Marketing oblige, le magasin Monoprix de la Canebière a fini par proposer des tours Eiffel à 6,50 euros pièce, et "c'est bien la première et dernière fois que ça arrive", pouffe une vendeuse en train de remettre de l'ordre dans le rayon. Thierry Duponchel, le chef de réception de l'hôtel Ibis Vieux-Port n'a pas non plus eu d'autre choix que d'apposer "comme tout le monde" le kit autocollants "Paris 2024" sur la devanture de son établissement. "Consigne du groupe Accor auquel on appartient, et qui est partenaire officiel de l'événement, murmure-t-il. Ça fait mal au cœur. A la fin des JO, j'enlève tout !"
Et encore, les habitants ont bien cru que le stade Vélodrome, leur stade Vélodrome, allait lui aussi être affublé du logo officiel. "Il y a une incompréhension, on ne va pas changer le naming de ce stade", avait rassuré Tony Estanguet il y a quelques mois, alors que plusieurs élus locaux s'en étaient ouvertement émus.
"Il faut savoir partager"
Un autre sujet est venu grossir l'ordre du jour des derniers conseils municipaux de Marseille : l'accès aux plages cet été, alors que pas moins de 330 athlètes vont naviguer dans la rade de la cité phocéenne à partir du 28 juillet. "On n'a rien contre les épreuves de voile olympique. Mais nous, dans tout ça ?, interroge Sylvain Ronca, le président de l'association des Nageurs du Prado. Natation, interdite. Kayak, interdit. Paddle, interdit. Plongée, interdite. Si vous calculez, cette surface privatisée représente 20 stades Vélodrome."
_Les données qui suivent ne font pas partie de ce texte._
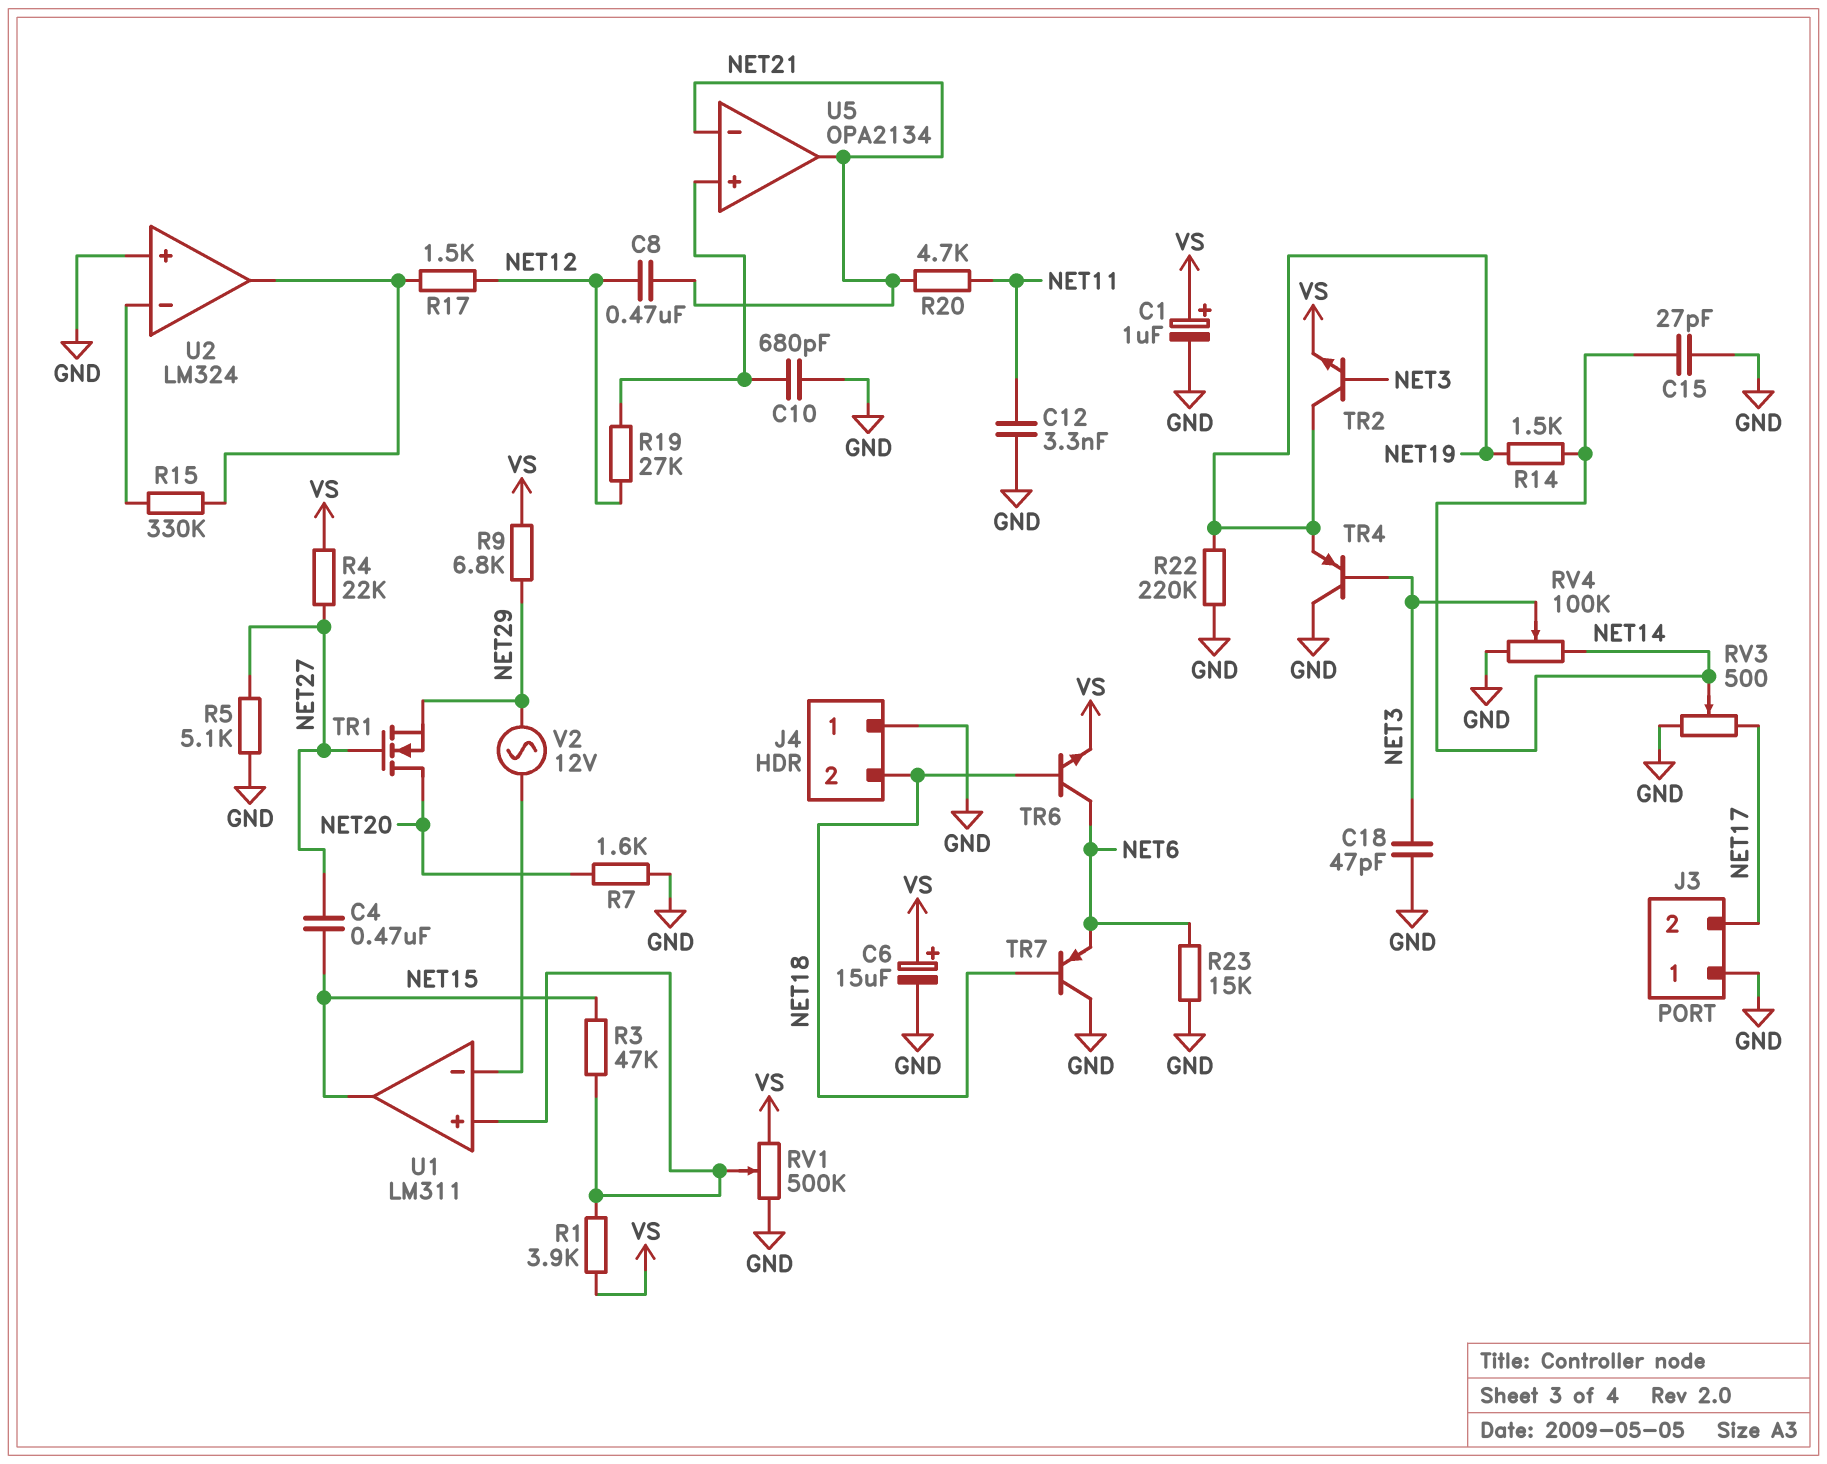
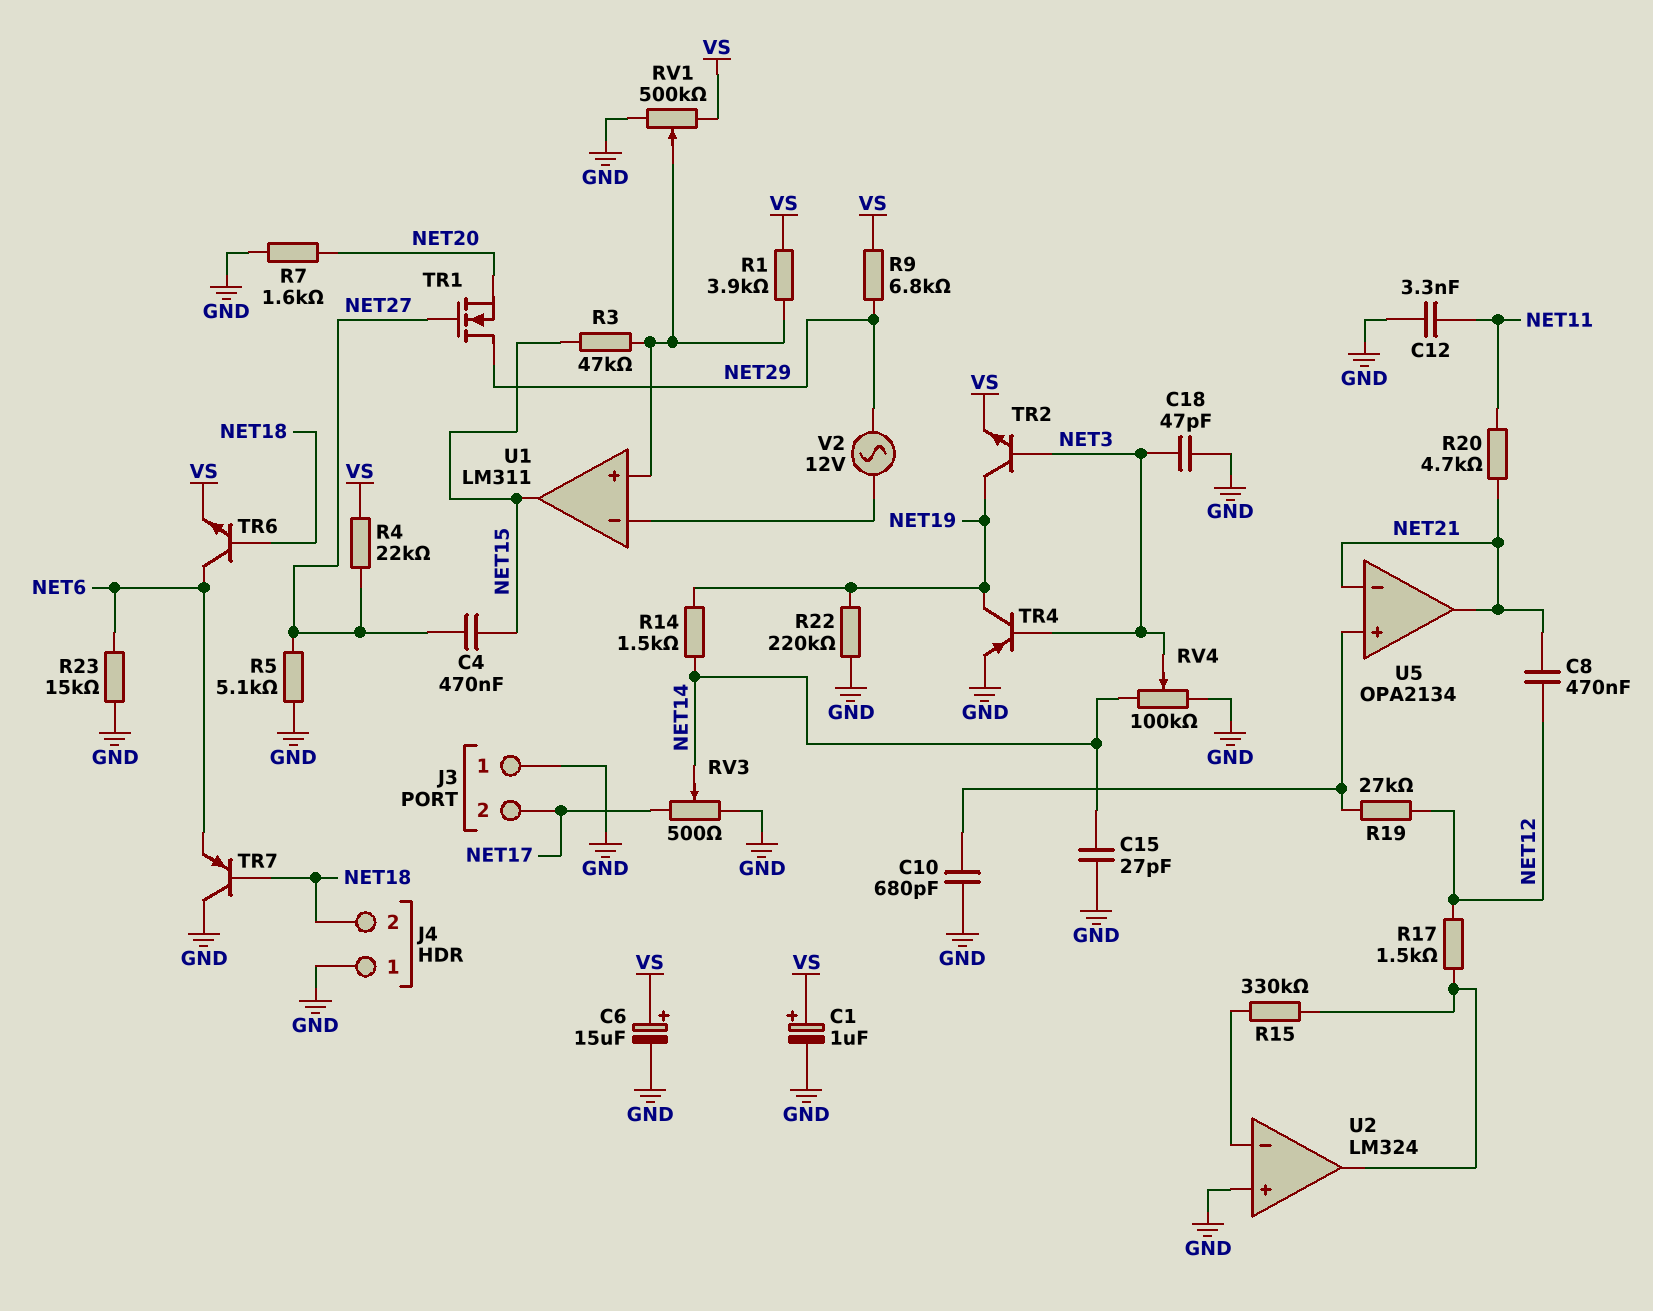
TR1: NMOS (G NET27, D NET20, S NET29) -> NMOS (G NET27, D NET29, S NET20)
TR4: PNP (B NET3, C GND, E NET19) -> PNP (B NET3, C NET19, E GND)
Dominique, secrétaire de l'association des Libres nageurs, a, elle aussi, participé aux manifestations pour demander "un peu de souplesse". "Je comprends que les JO exigent des choses, mais il faut savoir partager", raconte celle qui nage tous les jours de l'année "presque sans exception".
"Marseille fière d'accueillir la flamme", martèle une pancarte bleue installée un peu partout dans le centre-ville. "Oui, enfin sans le sponsor Coca-Cola, ça aurait quand même été mieux, grince des dents Eric Akopian, le fondateur de l'association locale Clean my calanques, qui nettoie le littoral marseillais. "Pardon, mais ça fait sept ans qu'on ramasse des déchets, sept ans qu'on ramasse des canettes de Coca." L'association a même fini par refuser de porter la flamme olympique. "C'était absolument impensable pour nous".
L'organisation n'est pas la seule à se rebiffer. Un collectif anti-Jeux, composé notamment de Saccage 2024 ou d'Extinction rébellion, appelait d'ailleurs à une nouvelle mobilisation sur la place des Réformés, mercredi, quelques heures avant l'arrivée de la flamme olympique.
"On a l'impression d'être les oubliés"
A Marseille, tout le monde connaît quelqu'un qui a fui la ville le temps de ce week-end. Il suffit pourtant de prendre le tramway et de s'enfoncer dans les quartiers pour comprendre que les JO ne sont pas un sujet pour tout le monde. Dans le 3e arrondissement de la ville, l'un des plus pauvres, bien malin celui qui trouvera la moindre affiche. "On attend toujours qu'on vienne nous parler des JO, regrette Jimmy Zamani, responsable des jeunes au sein de l'ASCJ, le club de foot du quartier Félix-Pyat. On a vu personne, pas reçu le moindre flyer. Tout le monde parle des JO mais chez nous, il ne s'est rien passé encore. On a l'impression d'être les oubliés."
Les membres de son club ont essayé de faire la promotion des festivités auprès des jeunes du club. "Ces derniers temps, à la fin des entraînements, on a insisté, on leur disait : 'Allez-y, les Jeux, c'est une fois dans votre vie', raconte le bénévole. Entre nous, je n'ai pas senti un énorme enthousiasme. Les JO ne sont pas du tout la priorité de la plupart des familles du quartier." Pour le moment, Jimmy Zamani ne connaît personne au club qui a acheté des places pour l'un des dix matches du tournoi olympique de football programmés à Marseille.